The new Arduino R4 Minima and WiFi have a secret and I'll show you how to make use of it in your own sketch! You can find the Renesas RA4M1 hardware manual here: www.renesas.co...
On cypress boards the cap input pin can be used to measure heart rate, you just hold ground with one hand and touch the CPE pin, they even have example code for it.
Wow, thanks for the heads-up! Looks like capacitive touch has been explored as a cheap method for heart rate monitoring. Maybe Arduino has some code for this hidden somewhere...
Thank you for plowing through 1400 pages of documentation to find that. Now, if I wasn't afraid to take it our of the nice clear plastic case, I'd play with it!
I wonder what happens if you touch (with a finger) the heart-shaped solder blob, with the default sketch running? BTW, is the default sketch available to inspect? If so and touching the heart does something, the sketch may give a clue about how to use the capacitive-touch function.
The default sketch for the WiFi board is available. Not sure about the Minima, I think it was just the blink sketch. I haven't seen any references to the relevant pins in the Arduino core source, but I was thinking something could be hidden in the bootloader as I haven't seen source for it, just the binary blob
Putting a transistor from LOVE PIN TO GROUND OR POSITIVE and the BASE to a PLATE AS A TOCH PAD works just as well if is conected to any otrher pin used as input in the same way
would be amazing if someone with the skills could port GRBL or fluidNC to this board. It would be nice to be able to turbo charge cnc and laser machines that are using the original 8bit uno controllers.
you missed that on the top right corner of the arduino r4 wifi (idk about minima i dont have it) that if you shine it in the light there is a map of ITALY
This will probably sound lame due to my inexperience but as I am still learning, I will throw it out there. I do not mind sounding stupid in the process of learning. Naturally you can use it on any other pin but how about just using a TTP223 Touch switch on it? These are the kind of things I generally result to as a beginner and as I progress, I can look back and makes changes as I gain more knowledge.
I'll make a video about what I learned trying to drive the GPIO pins as fast as possible. I learned some interesting things about ARM assembly and the different clock speeds of the CPU and I/O pins
I noticed that the heart pin connects to a via right under the letter Y in the word ”ITALY”. XY means male. Is this some pride propaganda going on? Eerie…
If ESP-Now works with that board, I'd like to see and example of it. From all I've been able to find out, it should work. However, I don't know if there are special considerations, or how exactly the ESP32 chip is addressed by the R4 WiFi.

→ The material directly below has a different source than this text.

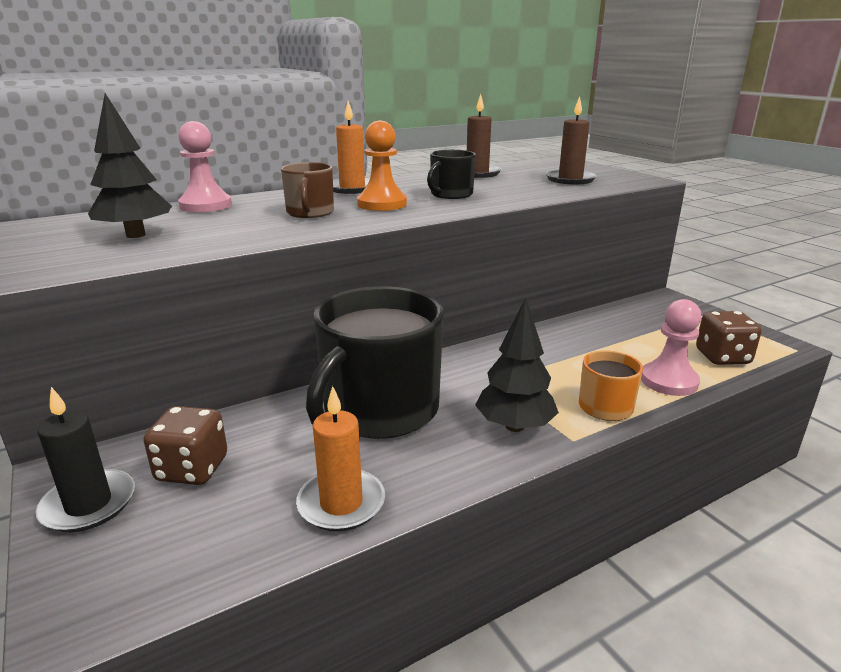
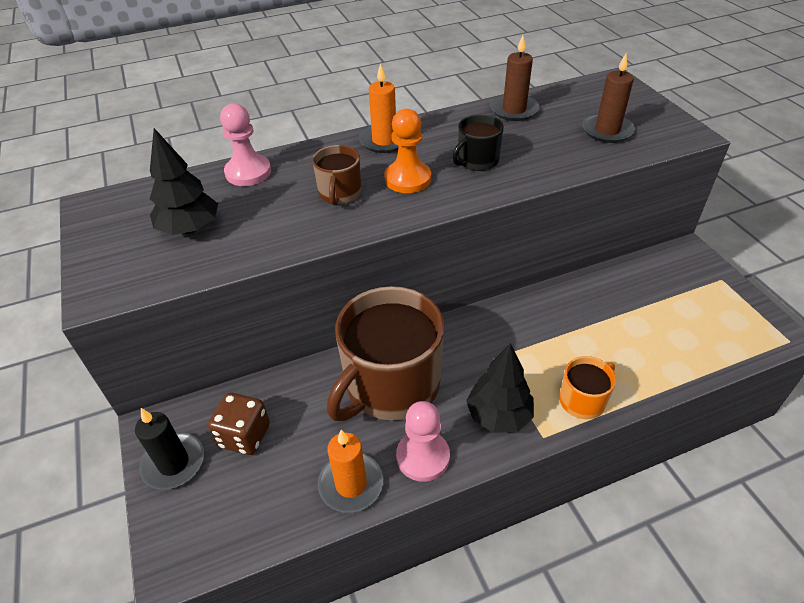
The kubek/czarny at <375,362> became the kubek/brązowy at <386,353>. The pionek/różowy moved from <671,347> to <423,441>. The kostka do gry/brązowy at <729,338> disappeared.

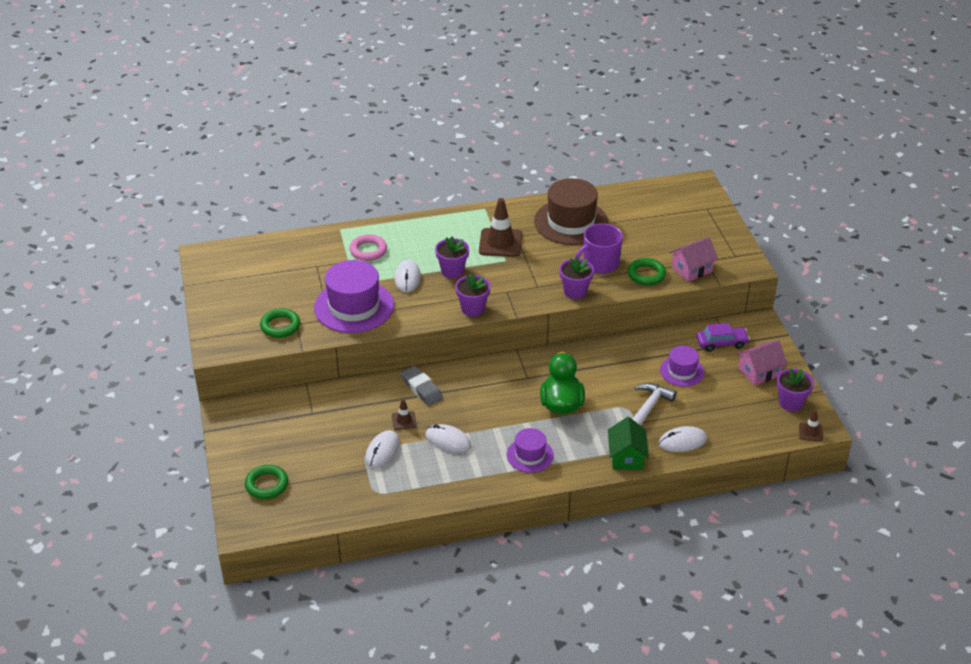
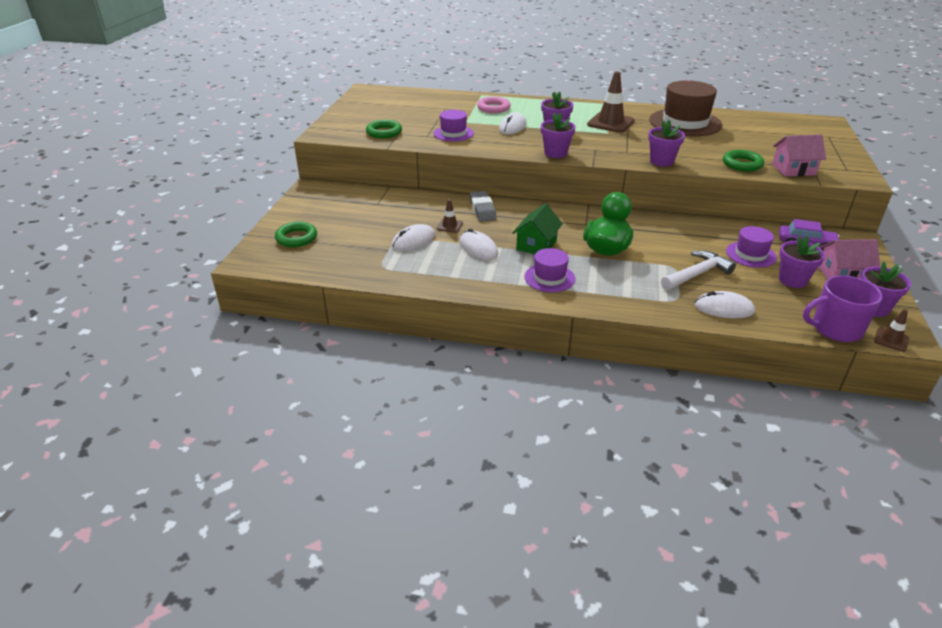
The kapelusz/fioletowy at <354,296> changed to 0.55 times the size. The kubek/fioletowy moved from <599,248> to <843,308>. The domek/zielony moved from <628,443> to <538,228>. The doniczka/fioletowy at <802,261> appeared.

Thank you for such a deep dive into this! I am currently experimenting with my R4 WiFi board and I am interested with tinkering with both processors on their register level. I am fairly new to the game and haven't managed to find the resources on how to implement that in the Arduino IDE. Could you please provide some guidance for where/what to look for? 🙏👏
Check out the RA4M1 hardware manual from Renesas linked in the description above and start looking at the I/O port registers that I talk about in this video. It's not too complicated to configure the pins and read/write from them when you know how to address them. I'll make another video on what I learned about port output in the coming weeks.

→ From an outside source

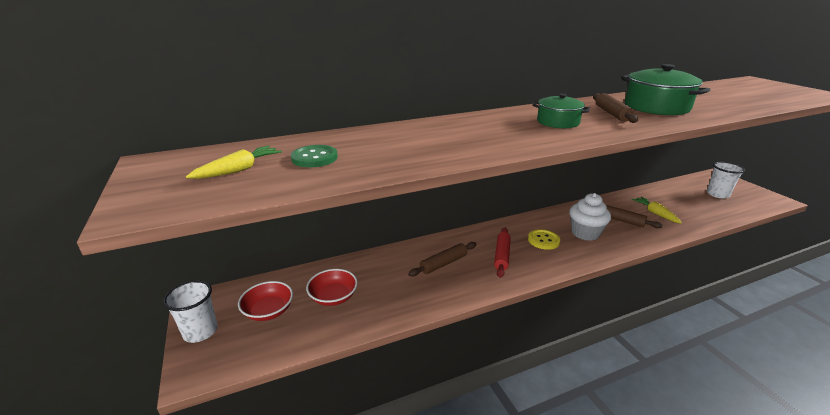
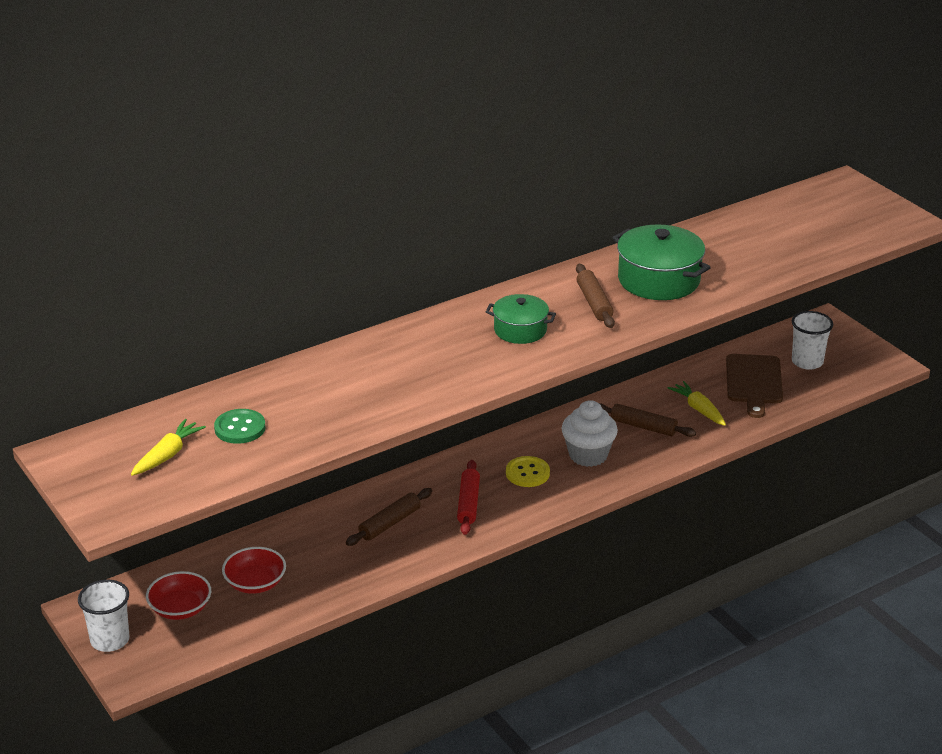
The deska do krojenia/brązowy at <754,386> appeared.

💙 copy/paste. The UTF-8 encoding is multiple bytes, so it must be a string or wide char, not a plain char. Not sure if this works on the old IDE, I used the new one. I think technically it should be a UTF-8 string u8"like this"
this is not how this kind of datasheet works. You do read and understand it, but at the same time: You only have to skim the table of contents, skim section that seam relevant and when you identified which section is relevant, you read that section very carefully. BTW: You can not convert the datasheet to text, as the most relevant and complex information is decoded in tables.